Wisconsin Circuit Court Judge for the Racine Circuit, Branch 2
- In office August 1, 1978 – July 31, 1979
- Preceded by: Transitioned from 21st Circ.
- Succeeded by: Stephen A. Simanek

Wisconsin Circuit Court Judge for the 21st Circuit, Branch 2
- In office July 1969 – July 31, 1978
- Preceded by: Position Established
- Succeeded by: Transitioned to Racine Circ.

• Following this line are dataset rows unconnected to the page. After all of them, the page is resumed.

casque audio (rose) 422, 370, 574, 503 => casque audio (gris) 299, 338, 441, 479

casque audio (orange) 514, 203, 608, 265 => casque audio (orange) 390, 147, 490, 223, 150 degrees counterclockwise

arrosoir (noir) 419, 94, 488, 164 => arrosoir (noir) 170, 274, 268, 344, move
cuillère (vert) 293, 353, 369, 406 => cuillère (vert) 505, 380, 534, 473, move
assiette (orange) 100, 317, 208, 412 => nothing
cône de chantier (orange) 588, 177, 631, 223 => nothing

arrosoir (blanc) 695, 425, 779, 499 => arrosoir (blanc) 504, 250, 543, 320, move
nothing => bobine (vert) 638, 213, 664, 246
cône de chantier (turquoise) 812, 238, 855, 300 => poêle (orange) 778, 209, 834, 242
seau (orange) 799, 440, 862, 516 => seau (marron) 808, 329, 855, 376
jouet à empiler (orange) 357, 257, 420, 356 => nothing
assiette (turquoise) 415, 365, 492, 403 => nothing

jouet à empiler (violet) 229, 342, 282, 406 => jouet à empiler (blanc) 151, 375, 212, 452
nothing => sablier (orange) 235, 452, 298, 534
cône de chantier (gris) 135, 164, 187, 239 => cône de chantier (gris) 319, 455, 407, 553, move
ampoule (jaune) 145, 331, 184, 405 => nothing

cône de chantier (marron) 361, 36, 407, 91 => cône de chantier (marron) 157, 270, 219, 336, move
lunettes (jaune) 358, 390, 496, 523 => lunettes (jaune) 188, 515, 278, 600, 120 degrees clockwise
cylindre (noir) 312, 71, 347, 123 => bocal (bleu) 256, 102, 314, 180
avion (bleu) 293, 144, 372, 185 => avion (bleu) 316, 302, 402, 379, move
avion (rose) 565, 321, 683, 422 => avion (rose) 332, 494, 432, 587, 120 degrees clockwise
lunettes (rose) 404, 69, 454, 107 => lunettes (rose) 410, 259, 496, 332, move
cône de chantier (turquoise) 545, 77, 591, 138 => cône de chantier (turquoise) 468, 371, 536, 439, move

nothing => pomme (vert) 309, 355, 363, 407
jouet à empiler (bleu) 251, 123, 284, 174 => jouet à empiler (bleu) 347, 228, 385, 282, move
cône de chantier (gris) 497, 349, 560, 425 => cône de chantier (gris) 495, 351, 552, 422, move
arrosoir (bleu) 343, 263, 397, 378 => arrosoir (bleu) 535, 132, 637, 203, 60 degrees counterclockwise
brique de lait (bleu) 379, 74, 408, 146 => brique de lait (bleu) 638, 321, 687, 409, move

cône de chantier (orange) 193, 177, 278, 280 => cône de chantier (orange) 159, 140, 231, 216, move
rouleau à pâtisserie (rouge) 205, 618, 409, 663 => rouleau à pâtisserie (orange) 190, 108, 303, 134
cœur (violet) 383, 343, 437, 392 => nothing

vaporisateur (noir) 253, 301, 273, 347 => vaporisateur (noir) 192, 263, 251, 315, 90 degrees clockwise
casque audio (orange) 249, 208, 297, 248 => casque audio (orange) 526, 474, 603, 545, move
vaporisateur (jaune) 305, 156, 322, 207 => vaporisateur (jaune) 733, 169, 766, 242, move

Member of the Wisconsin State Assembly from the Racine 1st district
- In office January 6, 1941 – January 4, 1943
- Preceded by: John L. Sieb
- Succeeded by: Carl C. Christensen

Personal details
- Born: Thomas Patrick Corbett September 13, 1914 Marinette, Wisconsin
- Died: May 10, 1995 (aged 80) King, Wisconsin
- Resting place: Calvary Catholic Cemetery Racine, Wisconsin
- Party: Republican
- Spouses: Lucille K. Tarro; (m. 1942; died 1996);
- Children: 2
- Education: Marquette University Ph.B.; Marquette University Law School LL.B.;
- Profession: Lawyer, judge

Military service
- Allegiance: United States
- Branch/service: United States Navy
- Years of service: 1943–1945
- Rank: Lieutenant
- Battles/wars: World War II

= Thomas P. Corbett =

20th century American politician and judge

Thomas Patrick Corbett (September 15, 1914 – May 10, 1995) was an American lawyer, politician, and judge. He was a Wisconsin Circuit Court Judge for ten years in Racine County. He also served one term in the Wisconsin State Assembly.

==Biography==

Born in Marinette, Wisconsin, Corbett and his family moved to Racine, Wisconsin, in 1918. Corbett graduated from St. Catherine's High School and then received his bachelor's degree from Marquette University and his law degree from Marquette University Law School. He briefly practiced law, but was elected to the Wisconsin State Assembly in his first year out of law school, representing the city of Racine, Wisconsin, as a Republican. He served in the legislature for two years, then, in 1943, enlisted with the United States Navy for service in World War II.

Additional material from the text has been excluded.